On Thursday, Virtua Health System cut a ribbon to mark
the formal opening of its Express Urgent Care facility and its family medicine
practice at 315 Route 70 East.
Next month, Penn Medicine will cut the ribbon on its
150,000-square-foot ambulatory-care facility, Penn Medicine at Cherry Hill,
which started seeing patients last Monday. It is situated where a Syms clothing
store stood, at 1865 Route 70 East.
And Cooper University Health Care has an application
pending before Cherry Hill's community development office to convert an office
building on Route 70 once occupied by Lockheed Martin Corp. into a
96,000-square-foot outpatient facility near the Crowne Plaza Hotel.
"Everybody saw the potential of what Lourdes
brought," Cahn said in an interview Thursday, soon after taking part in
the ribbon cutting at Virtua.
Cahn cited Route 70's proximity to the New Jersey
Turnpike and Route 295 as among the reasons such regional giants of health care
are locating to the township.
He noted that Kennedy Hospital - the township's only
full-scale hospital - is also in the midst of a major renovation on Cooper
Landing Road, a short distance from Route 70, and expects in its next phase to
add beds and a medical office building.
Kim Barnes, vice-president for planning and development
at Our Lady of Lourdes Medical Center in Camden, said Cherry Hill's location
makes it especially attractive to health-care providers. "The majority of
our patients come from Camden, Burlington, and Gloucester Counties," she
said. And so, as it looked to situate a satellite operation outside the city
several years ago, "we drew a circle around all three counties, and the
sweet spot at the center was Cherry Hill."

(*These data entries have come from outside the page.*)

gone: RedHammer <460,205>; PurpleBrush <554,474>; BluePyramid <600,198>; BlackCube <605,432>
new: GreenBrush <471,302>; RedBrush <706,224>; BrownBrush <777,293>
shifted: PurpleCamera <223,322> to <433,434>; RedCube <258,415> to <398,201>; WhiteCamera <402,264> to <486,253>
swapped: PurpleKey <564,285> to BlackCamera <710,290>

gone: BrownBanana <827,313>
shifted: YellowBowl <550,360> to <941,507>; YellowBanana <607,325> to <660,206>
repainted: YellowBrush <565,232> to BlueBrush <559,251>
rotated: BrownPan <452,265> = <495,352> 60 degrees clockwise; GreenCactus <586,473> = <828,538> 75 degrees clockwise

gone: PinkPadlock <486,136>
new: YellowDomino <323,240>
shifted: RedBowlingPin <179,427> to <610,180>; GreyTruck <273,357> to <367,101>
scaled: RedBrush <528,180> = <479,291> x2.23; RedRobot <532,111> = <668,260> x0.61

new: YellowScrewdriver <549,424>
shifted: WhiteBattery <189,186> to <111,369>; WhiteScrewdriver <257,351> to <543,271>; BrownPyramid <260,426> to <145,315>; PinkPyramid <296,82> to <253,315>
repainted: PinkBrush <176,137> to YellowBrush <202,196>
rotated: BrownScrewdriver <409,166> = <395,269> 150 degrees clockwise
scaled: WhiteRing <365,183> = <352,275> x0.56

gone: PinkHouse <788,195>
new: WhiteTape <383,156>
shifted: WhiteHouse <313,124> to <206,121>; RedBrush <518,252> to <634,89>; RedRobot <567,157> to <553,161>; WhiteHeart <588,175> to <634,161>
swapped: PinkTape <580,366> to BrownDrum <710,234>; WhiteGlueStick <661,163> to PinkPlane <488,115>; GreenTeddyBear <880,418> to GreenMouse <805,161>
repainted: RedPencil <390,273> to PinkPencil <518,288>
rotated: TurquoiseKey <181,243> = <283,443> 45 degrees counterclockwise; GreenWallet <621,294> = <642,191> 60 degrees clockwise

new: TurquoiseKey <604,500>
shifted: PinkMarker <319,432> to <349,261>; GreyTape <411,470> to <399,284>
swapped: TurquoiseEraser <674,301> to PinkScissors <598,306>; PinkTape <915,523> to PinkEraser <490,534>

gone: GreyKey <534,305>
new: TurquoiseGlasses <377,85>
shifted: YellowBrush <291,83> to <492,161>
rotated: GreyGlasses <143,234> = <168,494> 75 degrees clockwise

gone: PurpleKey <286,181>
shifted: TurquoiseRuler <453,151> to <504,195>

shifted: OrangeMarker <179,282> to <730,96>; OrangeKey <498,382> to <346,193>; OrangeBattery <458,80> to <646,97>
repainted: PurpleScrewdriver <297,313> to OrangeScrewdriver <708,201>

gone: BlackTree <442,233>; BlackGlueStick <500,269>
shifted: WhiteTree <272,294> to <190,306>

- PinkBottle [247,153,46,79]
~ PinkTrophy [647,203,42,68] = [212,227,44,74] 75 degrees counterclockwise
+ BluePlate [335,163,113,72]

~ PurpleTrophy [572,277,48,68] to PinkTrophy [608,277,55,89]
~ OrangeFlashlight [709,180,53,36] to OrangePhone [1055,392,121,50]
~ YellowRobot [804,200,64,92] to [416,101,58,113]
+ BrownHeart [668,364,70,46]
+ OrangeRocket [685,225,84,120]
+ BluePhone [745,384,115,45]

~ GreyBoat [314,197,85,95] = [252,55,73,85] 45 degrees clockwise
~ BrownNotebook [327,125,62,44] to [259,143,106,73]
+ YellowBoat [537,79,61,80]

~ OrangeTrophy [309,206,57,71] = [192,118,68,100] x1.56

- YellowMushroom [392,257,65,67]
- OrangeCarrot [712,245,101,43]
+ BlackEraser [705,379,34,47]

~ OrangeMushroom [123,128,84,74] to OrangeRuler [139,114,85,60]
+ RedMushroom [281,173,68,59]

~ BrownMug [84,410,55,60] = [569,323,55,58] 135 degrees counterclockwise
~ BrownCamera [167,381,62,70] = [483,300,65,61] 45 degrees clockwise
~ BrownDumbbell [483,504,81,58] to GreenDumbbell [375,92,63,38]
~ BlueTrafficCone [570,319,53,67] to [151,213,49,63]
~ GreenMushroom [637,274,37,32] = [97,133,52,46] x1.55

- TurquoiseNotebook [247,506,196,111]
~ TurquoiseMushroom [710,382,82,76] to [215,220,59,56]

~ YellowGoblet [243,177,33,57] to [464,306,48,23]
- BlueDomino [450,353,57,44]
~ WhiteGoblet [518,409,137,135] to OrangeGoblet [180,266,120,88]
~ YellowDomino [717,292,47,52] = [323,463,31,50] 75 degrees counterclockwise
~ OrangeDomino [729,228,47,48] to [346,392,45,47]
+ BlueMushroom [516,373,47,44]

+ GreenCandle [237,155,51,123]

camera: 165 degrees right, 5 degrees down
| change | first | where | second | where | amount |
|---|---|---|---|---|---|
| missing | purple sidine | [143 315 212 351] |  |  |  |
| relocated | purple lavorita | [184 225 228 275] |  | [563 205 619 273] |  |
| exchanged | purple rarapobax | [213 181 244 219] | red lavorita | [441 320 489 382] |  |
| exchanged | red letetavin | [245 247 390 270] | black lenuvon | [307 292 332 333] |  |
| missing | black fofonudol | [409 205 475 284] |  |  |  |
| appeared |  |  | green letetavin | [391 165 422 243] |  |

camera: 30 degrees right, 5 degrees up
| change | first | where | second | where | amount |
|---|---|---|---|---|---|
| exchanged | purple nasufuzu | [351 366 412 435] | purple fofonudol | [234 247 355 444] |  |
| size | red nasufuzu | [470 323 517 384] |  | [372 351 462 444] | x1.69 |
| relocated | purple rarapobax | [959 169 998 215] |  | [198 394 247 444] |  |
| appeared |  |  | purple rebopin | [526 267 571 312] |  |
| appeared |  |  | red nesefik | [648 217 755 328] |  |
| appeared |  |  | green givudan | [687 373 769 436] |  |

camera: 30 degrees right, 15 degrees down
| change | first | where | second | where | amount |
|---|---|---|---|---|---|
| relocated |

The new building, facing both Brace Road and Route 70 on
the site of a long-vacant former supermarket "is not too far for anyone
who was our patient" at the hospital in Camden, Barnes said.
LourdesCare does not offer major surgery as the hospital
does, she said, but it has doctor's offices, which the hospital does not.
"So if people need follow-up care, they're just five miles away."
Rich Miller, president and CEO of Virtua, said his large
health-care system - he calls it the largest employer in South Jersey - had its
eye on expanding into Cherry Hill for the past five years.
"But we don't believe in plopping down anywhere. It
has to be the right location, and we felt this location was perfect."
About half the region's population does not have a
regular health-care provider, said Miller, so urgent- care facilities "are
very popular, especially for illnesses that are minor" and don't require
expensive emergency room visits.
Virtua's family medicine practice - a presence on Morris
Drive since about 2010 - relocated to its new Route 70 building in June. Its
urgent-care facility opened next door on Monday.
In addition to 25 primary-care offices across Burlington,
Camden, and Gloucester Counties, Virtua operates five other outpatient
facilities, three hospitals, two skilled nursing facilities, and a home
health-care agency.
But the new giant on "Health Care Highway" is,
for now, the Penn Medicine ambulatory-care facility.
Fronted in bright red, the 150,000-square-foot building
contains the Penn cardiac and kidney medicine practices and a general medicine
practice, which used to be about a mile west of the new site, as well as
obstetrics-gynecology practices that used to be in Haddonfield and Voorhees.
"Over the last 10 years we've learned that what
works best for us and for the patient is larger, more integrated sites where
people can get more services in one location," said Ron Barg M.D.,
executive director of Penn Medicine's clinical-care associates' ambulatory-care
network.
Workers were still installing walls on the first floor of
the building Friday, but Barg said it would have about 100 exam rooms when
completed and could accommodate about 200,000 patient visits a year.
"What you're seeing on Route 70 is the trend we're
seeing all over," said Barg, who praised the township's "cooperative
spirit."
He said he was particularly pleased that Cherry Hill had
accommodated Penn's request for a new access road that allows exiting drivers
to turn east or west onto the notoriously busy roadway.
"That was one of the conditions we put on the
developer," said Barg. "If we hadn't gotten it we wouldn't have
closed the deal.
"But we really wanted to be here," he said.
"It's the right space. It meets our needs."